I have had a migraine for the past THIRTY SIX days. Surprisingly, I have not yet gone insane. I have been more or less glued to my ultra cozy bed in my dark room. Trying to make myself as comfortable as possible has become my full time job. My muscles ache, my head is pounding, the room is spinning, my ears are ringing, and my stomach is churning. I feel like I have been violently struck in the head every day for the past 36 days.
Seriously, even my hair hurts. Thanks to the magic of the central nervous systems, migraines manifest themselves in a variety of bizarre symptoms like allodynia. Allodynia is the experience of pain from touch that should not be painful. When I have a migraine, the pain nerve cells in my brain and spine get over-excited. The sensory signals in my central nervous system get mixed up and cause normal touch to produce an abnormal painful result. A neurologist recently tested me for alloydnia by lightly running a paintbrush over the skin on my forehead. Just that light touch caused intense pain in my head.

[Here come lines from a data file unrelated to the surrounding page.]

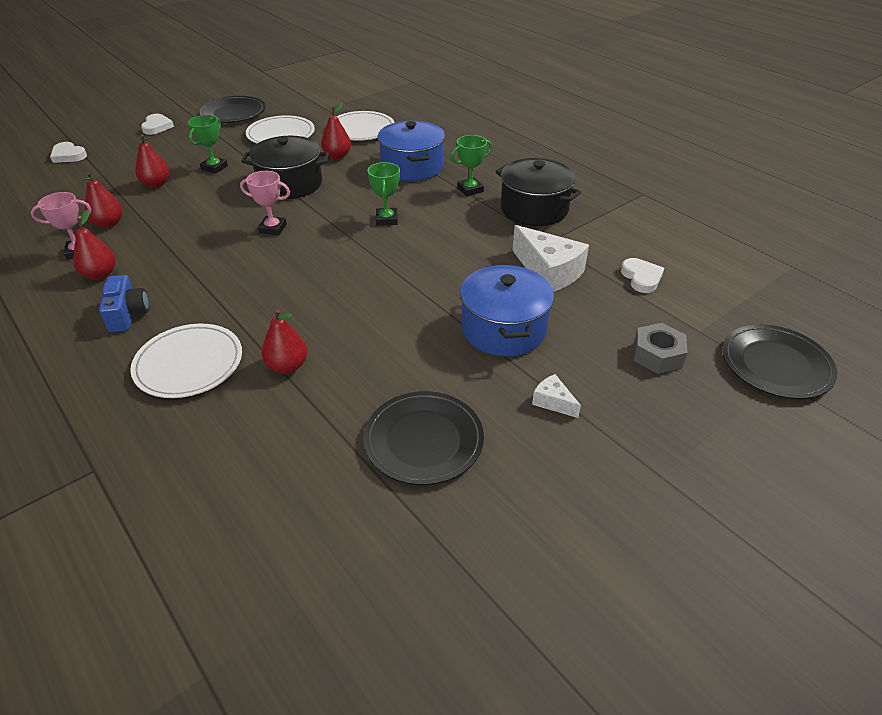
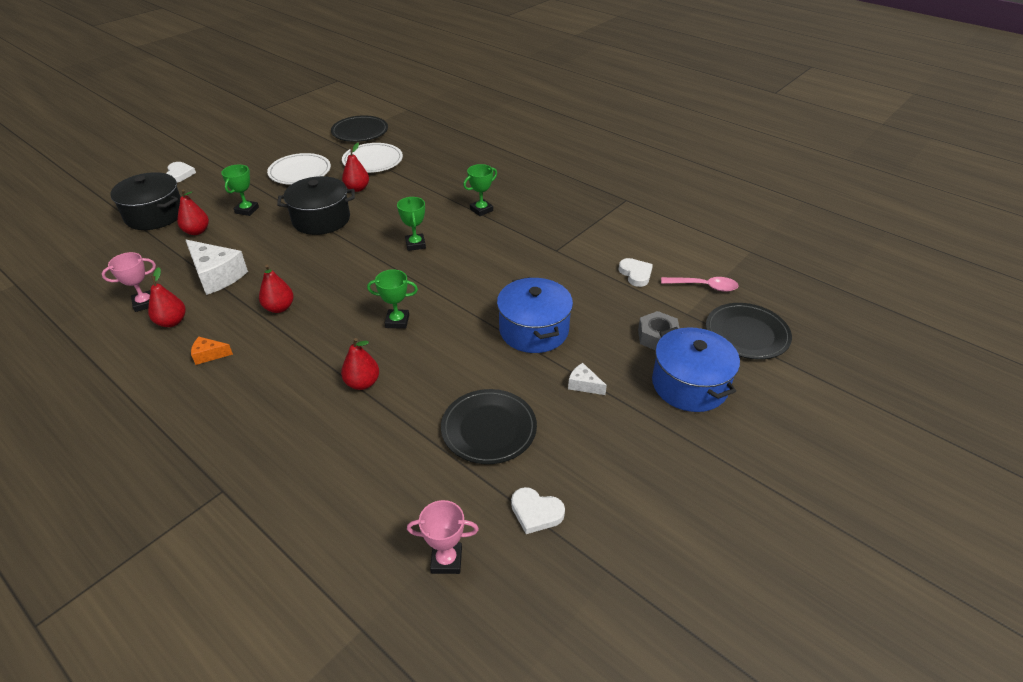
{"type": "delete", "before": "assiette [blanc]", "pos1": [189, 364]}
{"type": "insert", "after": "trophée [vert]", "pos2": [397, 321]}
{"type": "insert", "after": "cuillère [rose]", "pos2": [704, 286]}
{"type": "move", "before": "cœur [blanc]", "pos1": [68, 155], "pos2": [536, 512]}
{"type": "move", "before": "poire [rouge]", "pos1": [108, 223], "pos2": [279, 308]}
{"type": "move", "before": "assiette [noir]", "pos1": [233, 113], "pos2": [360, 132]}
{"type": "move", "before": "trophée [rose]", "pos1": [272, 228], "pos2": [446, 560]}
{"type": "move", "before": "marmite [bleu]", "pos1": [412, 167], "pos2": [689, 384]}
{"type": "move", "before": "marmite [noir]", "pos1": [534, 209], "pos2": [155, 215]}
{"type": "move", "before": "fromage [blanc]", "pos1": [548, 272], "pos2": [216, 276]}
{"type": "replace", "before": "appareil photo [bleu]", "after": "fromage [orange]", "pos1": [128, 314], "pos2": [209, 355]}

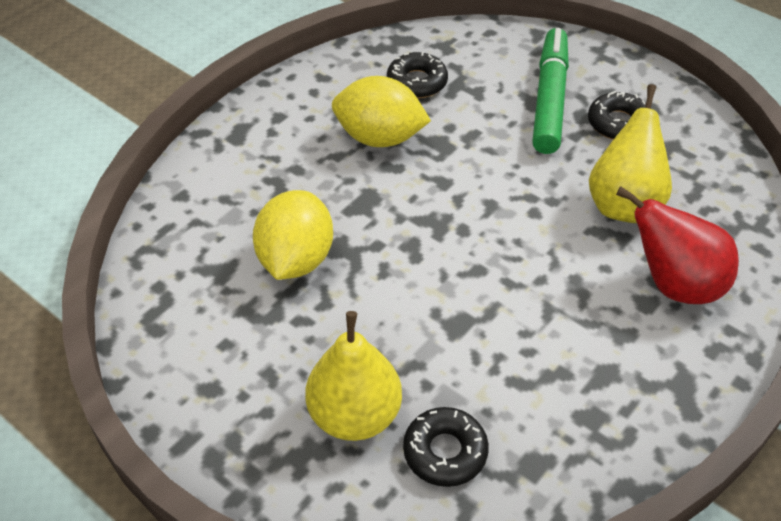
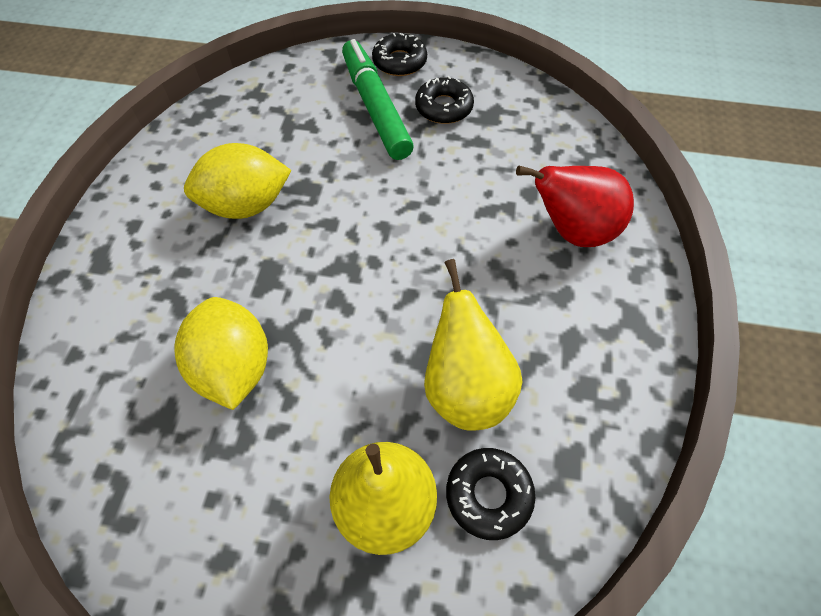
{"type": "move", "before": "beignet [noir]", "pos1": [417, 82], "pos2": [399, 62]}
{"type": "move", "before": "poire [jaune]", "pos1": [624, 204], "pos2": [465, 388]}

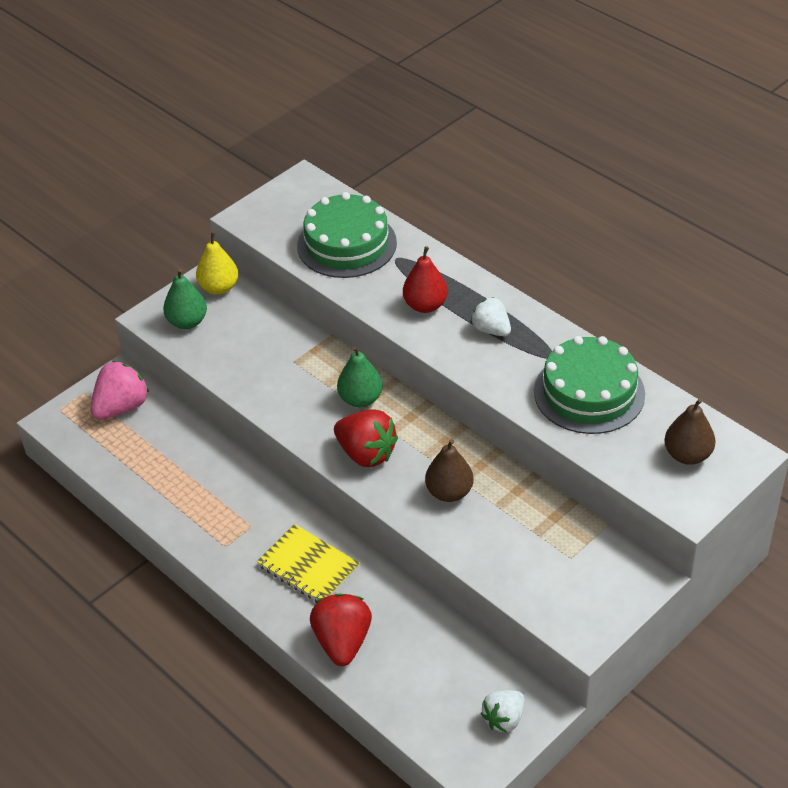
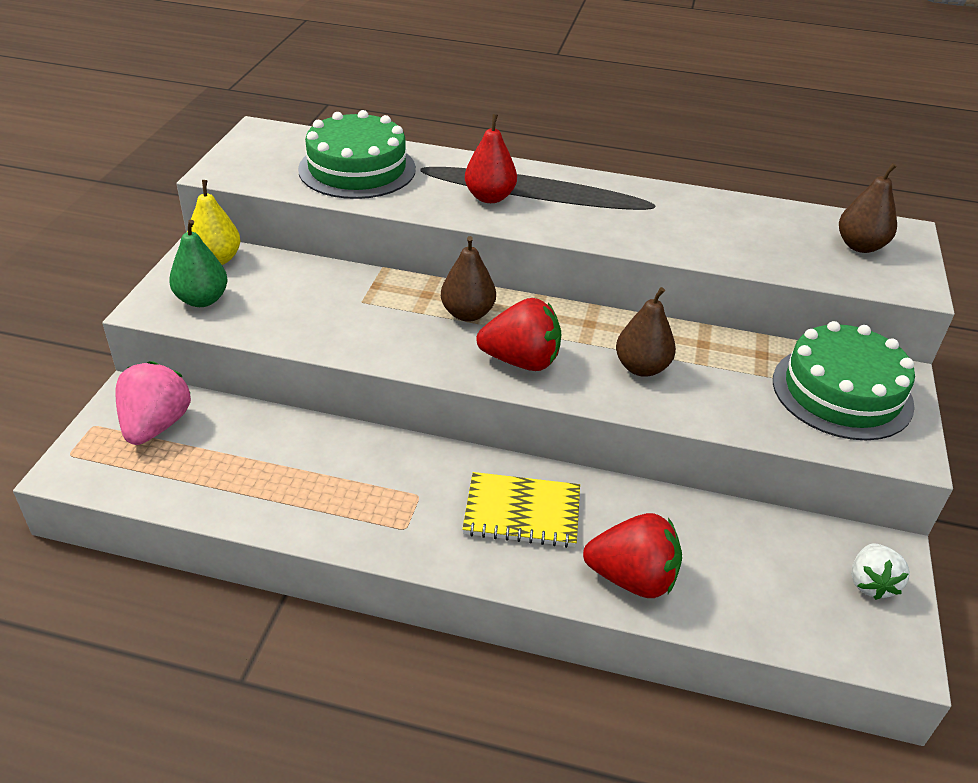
{"type": "delete", "before": "fraise [blanc]", "pos1": [491, 330]}
{"type": "move", "before": "gâteau [vert]", "pos1": [589, 393], "pos2": [842, 392]}
{"type": "recolor", "before": "poire [vert]", "after": "poire [marron]", "pos1": [360, 399], "pos2": [467, 314]}
{"type": "rotate", "before": "fraise [rouge]", "pos1": [342, 642], "pos2": [632, 578], "turn": 135}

Migraine sufferers who experience allodynia are more likely to find that their migraines don’t respond to triptans, which are one of the most effective families of migraine drugs. Despite years of trial and error triptans have never worked well for me. Because I haven’t found a medication that aborts my migraines, I run the risk of developing migraines that lasts for weeks. These long-lasting migraines are called status migrainosus or intractable migraines. They are pure hell.
I have kept my sanity intact through these long weeks of pain using the most powerful tool at my disposal: distraction. I binge watch every episode of Parks and Rec through half open eyes. I crochet beanie after beanie. I listen to podcasts and gentle music. I take more naps than a toddler. Nothing takes me away from my pain, however, like the emotional power of a good novel. I recently finished listening via audiobook to the final novel in Italian novelist Elena Ferrante’s Neapolitan series, The Story of the Lost Child, and I enjoyed it so much I am ignoring my angry head to tell you about it.
The Neapolitan novels follow the lives of two women, Lenu and Lila, who were born and raised in the slums of Napes in the 1950s. Through the lens of their friendship, Ferrante paints an intricate portrait of life and death that is impossible to not get swept up in. While reading the novels, my life became entwined in the loves and losses of the two girls. I ached with them and loved with them. I grieved with them and grew old with them. Thanks to the Ferrante’s skill as a writer, I peeked into the dusty corners of their lives and I saw myself.
I am blown away by Elena Ferrante’s skill as a writer. The Neapolitan novels are some of the most honest and moving pieces of fiction I have read in years. These novels are about many things: friendship, loss, childhood, daughters, violence, politics, writing, reading, love, feminism, mothers, sex, education, Italy. Through the experiences of two Italian women, Elena Ferrante beautifully captures the complexity of human relationships and all of the suffering and joy they bring.
Truly great novels offer distraction and connection at the same time. Truly great novels soothe broken hearts and aching heads. They offer nourishment, solace, and comfort. Truly great novels simply make life more bearable. My pain is powerful but so are words. They allow me to live many lives and they help me fall in love with my own. And for that I am grateful.
“Books are mirrors: you only see in them what you already have inside you.”